MUSIKER: This ambivalence runs through much of the wine industry's natural farming movement because, among other things, organic wines, especially whites, have had a poor reputation for quality. Even at Fetzer, which pays a premium to its organic growers, Paul Dolan says he isn't convinced consumers care.

DOLAN: For us it's become more of a philosophical way of operating, and a competitive edge from a quality standpoint. We're not so sure that the consumer really is all that interested in buying environmental products; they just want it to taste good.
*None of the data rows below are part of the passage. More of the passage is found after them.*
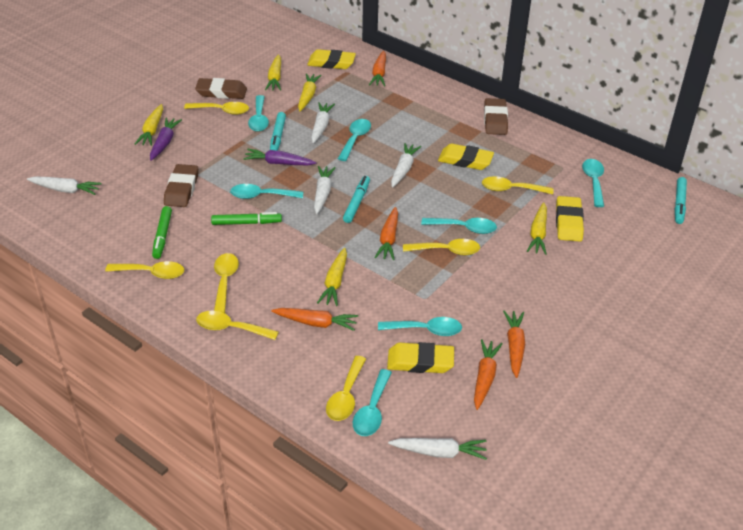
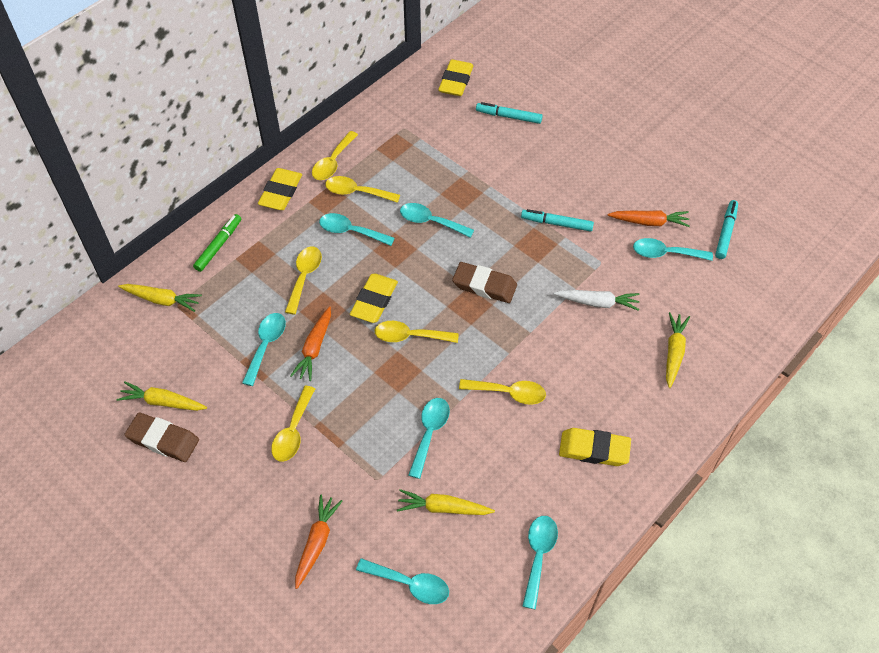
brown eraser: 3 -> 2
green marker: 2 -> 1
orange carrot: 5 -> 3
purple carrot: 2 -> 0
white carrot: 5 -> 1
yellow carrot: 5 -> 4
yellow spoon: 7 -> 6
And what we're saying is, organics makes things taste better.

MUSIKER: It's not that you can taste the agricultural chemicals in other wines, but Dolan claims organic grapes have more of the subtle flavors that make good or great wine. But other factors are also pushing grape farmers to reduce their chemical use. A few growers, Fetzer among them, have managed savings of up to 10% per acre when they switch to organic farming. Growers have also watched state and Federal regulators shrink the arsenal of their available pesticides. Many growers are also worried about farm worker safety and the safety of their own families in homes adjoining the vineyards. Even growers who hesitate at going completely organic are using a lot fewer chemicals.

KLUG: Along the creek here, we just passed one of our owl houses and one of our hawk perches. We've also done some pretty aggressive tree replanting along this riparian corridor...

MUSIKER: We're getting a tour, now, of a vineyard owned by the Robert Mondavi Winery in Carneros, at the southern end of Napa.

KLUG: We've got the hawk perches and owl houses for predatory avian species to help us with mouse problems, gopher problems, vole problems. With the cover crops, they're kind of the down side.

MUSIKER: Vineyard Director Mitchell Klug and wine maker Tim Mondavi are explaining how the winery has developed a new 400-acre vineyard and worked with other growers to restore neighboring Wichika Creek. Tim Mondavi says the winery takes seriously its responsibilities as stewards of the land, but they have no plans to register any vineyards as organic. The winery sometimes uses the mild herbicide Round-Up for weed control. Sustainable methods have meant higher costs, but Mondavi says they've been worth the investment.

MONDAVI: We love what we're doing so much, we want to do it again next year. But we want to do it at a better level. And so we're putting out these experiments to teach us how to do it. So is this change expensive? Yes, it is. Who's at the head of the pack? Who's able to produce better quality? Who's able to command regard for the value of their more expensive wine?

MUSIKER: The Robert Mondavi Winery has switched to integrated pest management and other sustainable techniques in nearly all its 1,200 acres of Napa vineyards. So Mondavi has joined Fetzer and Sutter Home, Buena Vista, even Gallo, which owns the largest organically-farmed vineyard in California, in leading the industry's use of these techniques. Dennis Culver is a full-time integrated pest management consultant to a group of dozens of growers in the Lodi region of the Central Valley.

CULVER: The growers, you know, have 2 options. They can either put their heels down and say we're not going to change and we're going to fight this all the way. Or they can be progressive and say well, we know we're not going to have all of these pesticides to use in the future. We know it's good for the environment and good for the workers and say okay, we need to find another way. And we need to start looking at those now. They are going to have to go back to doing a lot of the things that their grandfathers did.

MUSIKER: Still, there are no hard figures on how many of California's 350,000 acres of wine grapes have been converted from traditional to sustainable farming. Some vineyard consultants guess about a third. But if wineries like Fetzer find commercial success labeling their wines as made from organic grapes, the change in farming practices will surely accelerate. For Living on Earth, I'm Cy Musiker in San Francisco.